Some nice responses so far by the way.

The Big Question in astrophysics has always been whether the universe is expanding fast enough to break free of its own gravitational pull, or whether it will eventually slow, stop, and collapse back in on itself. The thing to do, obviously, is to track the speed at which it’s expanding, and find out how much it’s slowing down.

So about ten years ago some scientist-types got to studying the rate of expansion, and found that it is accelerating.

My father-in-law’s grandfather was a veteran of the Civil War. My father-in-law is still alive (age 79).

My deep thought: the Civil War veteran and my son have the same name, and despite the nilhistic views in this thread, I can feel the history and legacy of my son’s great-great grandfather when I speak his name.

I can picture in my mind a world without war, a world without hate. And I can picture us attacking that world, because they’d never expect it.

–FCOD

I’ve always been fascinated by the concept of microcosmos, and how atoms look just like miniature solar systems.
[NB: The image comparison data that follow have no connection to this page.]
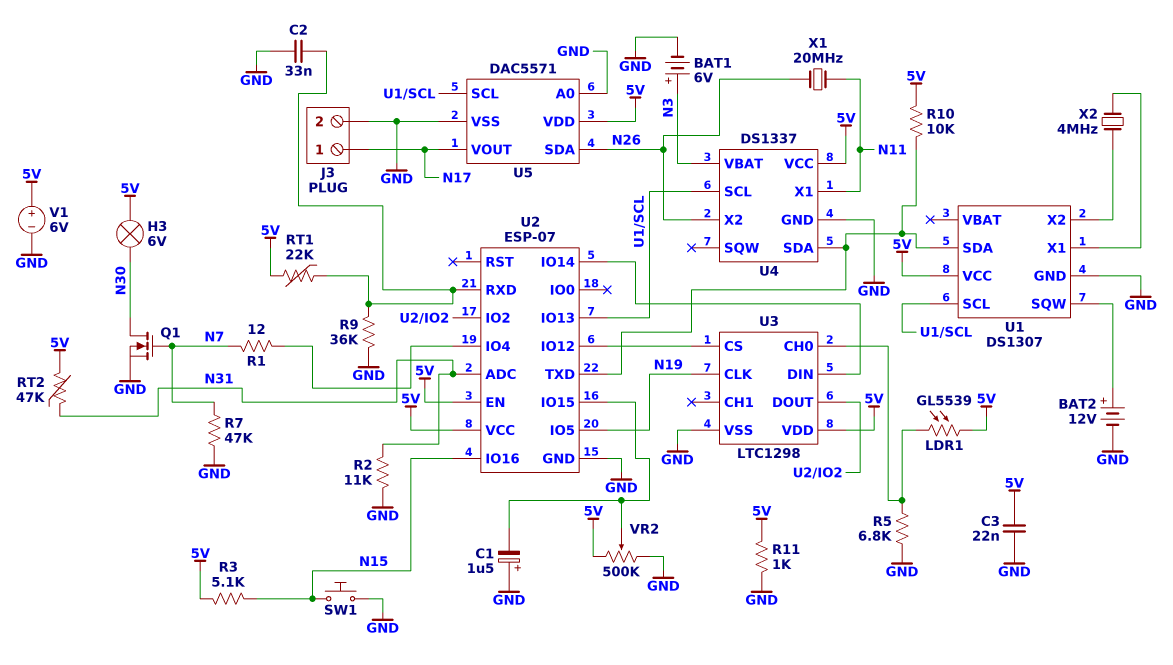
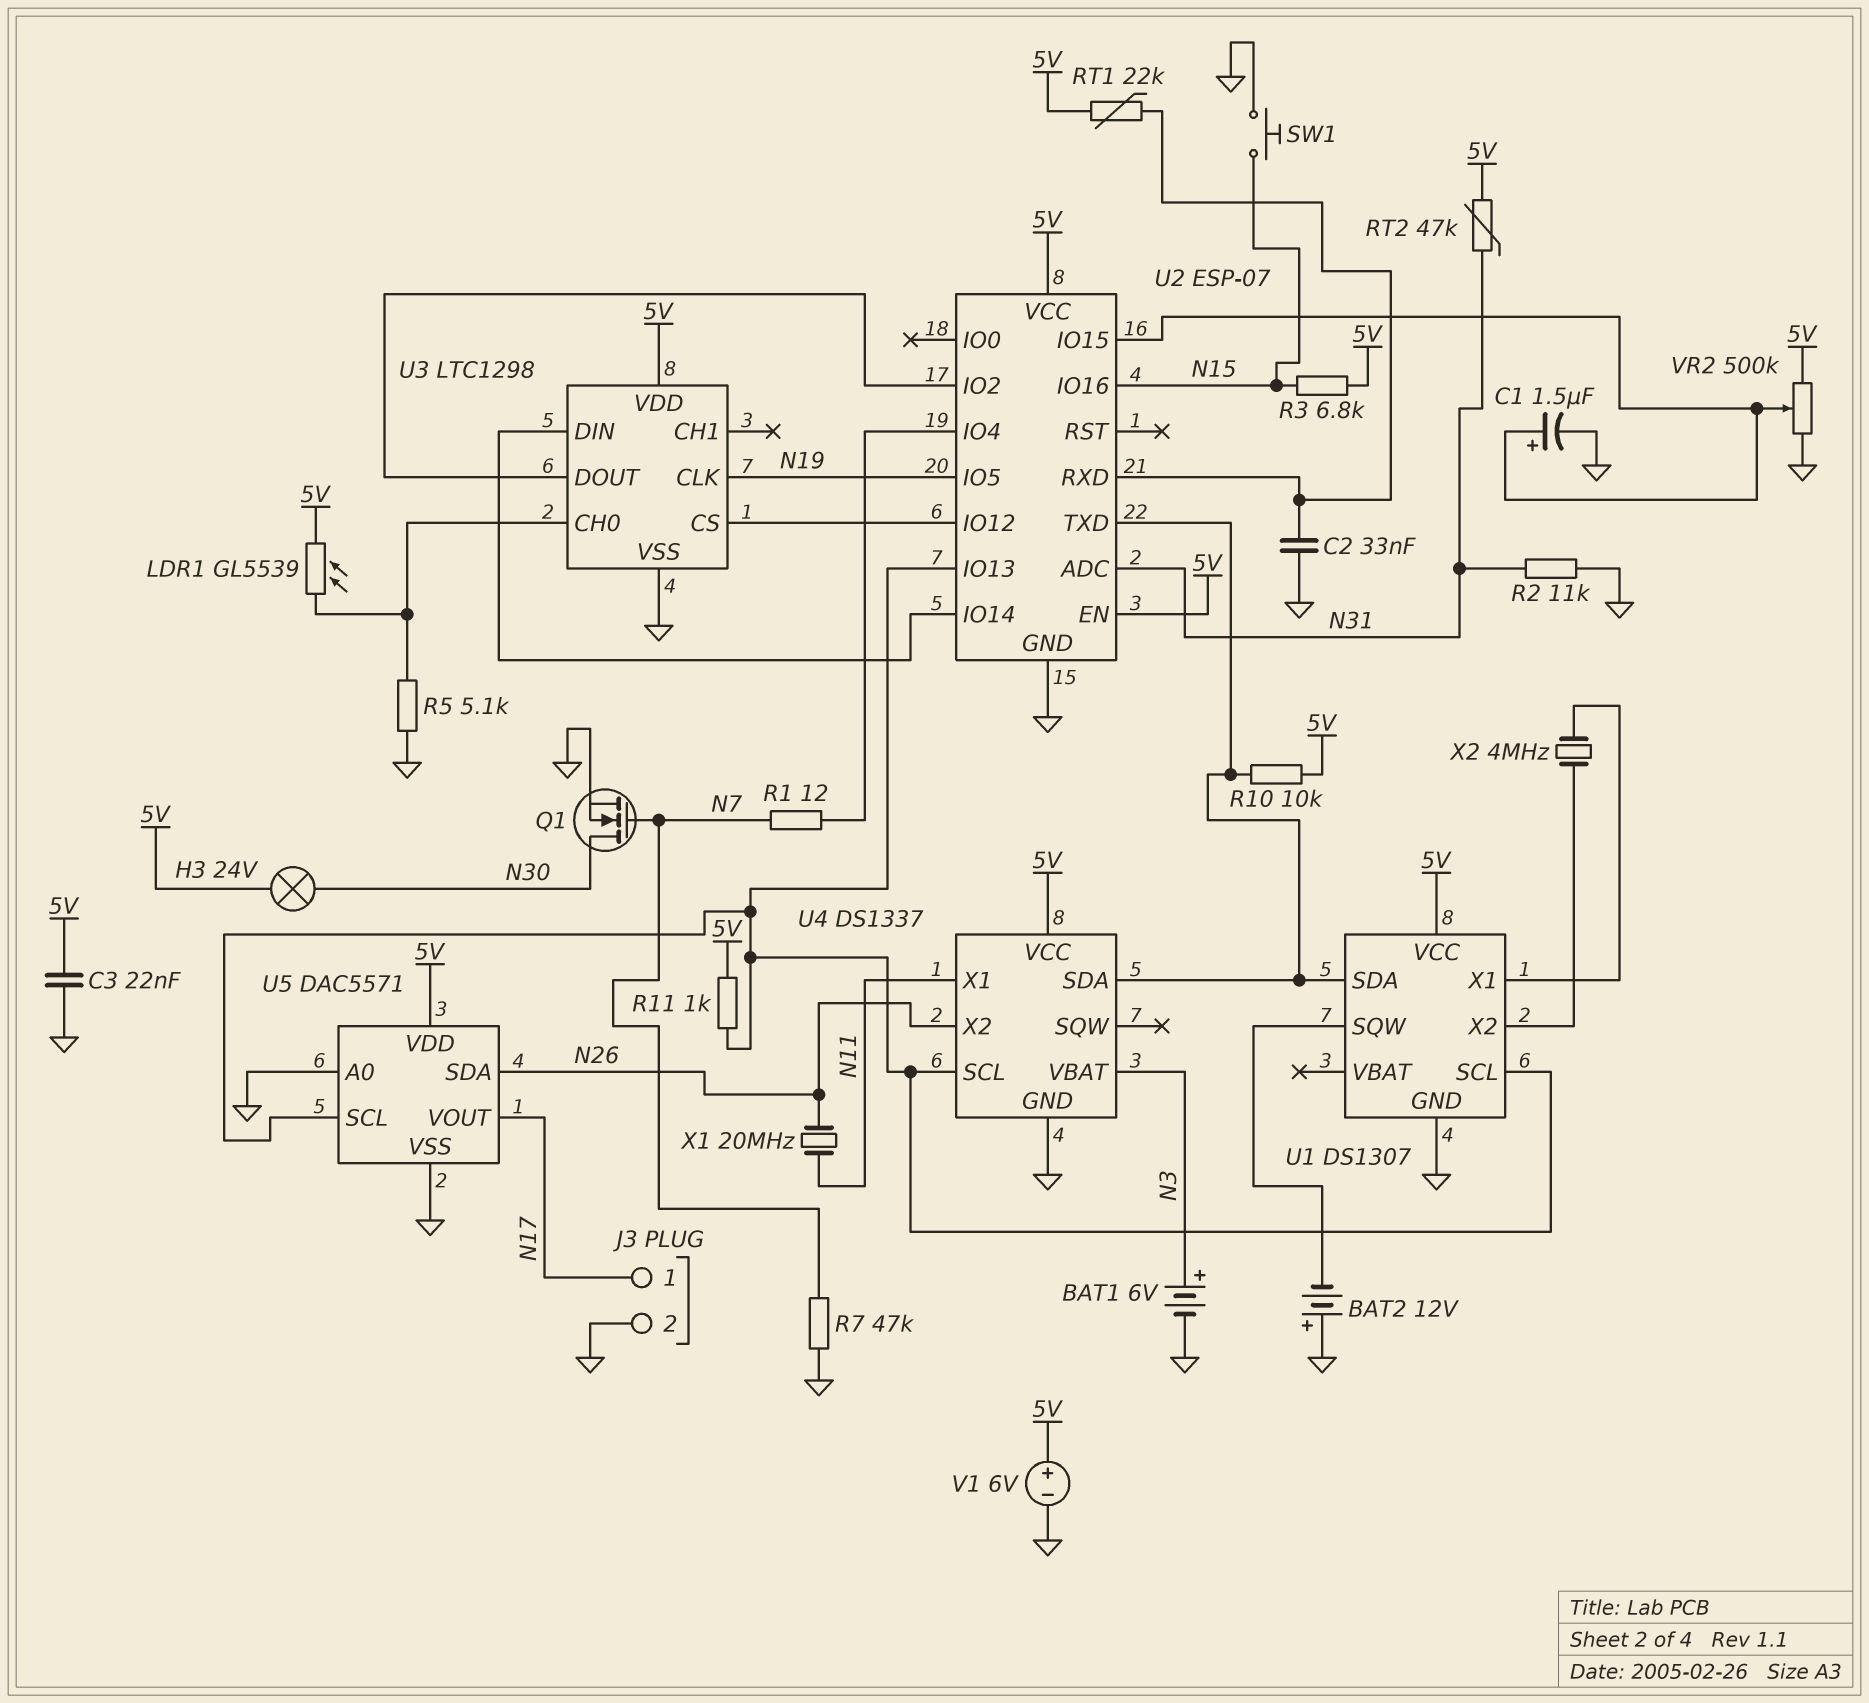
BAT2: 12V (plus U1/SQW, minus GND) -> 12V (plus GND, minus U1/SQW)
C1: 1.5uF (plus GND, minus U2/IO15) -> 1.5uF (plus U2/IO15, minus GND)
H3: lamp 6V (5V, N30) -> lamp 24V (5V, N30)
R3: 5.1k (5V, N15) -> 6.8k (5V, N15)
R5: 6.8k (GND, U3/CH0) -> 5.1k (GND, U3/CH0)
R9: 36k (GND, U2/RXD) -> none
R11: 1k (5V, GND) -> 1k (5V, U1/SCL)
Who knows how many tiny universes we each contain?

Time to go re-read Horton Hears a Who. Or watch the last scene of Men in Black.

Completely disjointed deep thoughts on pattern recognition in humans:

Electrons orbit nuclei
Planets orbit stars
Stars orbit galactic centers
Galaxies even orbit other galaxies

Why wouldn’t the pattern continue in both directions? At the subatomic level, bosons could orbit quarks or whatever. Universes could orbit other universes, or even could orbit some other thing we don’t even know exists.

Is the purpose of human life to observe and understand the universe?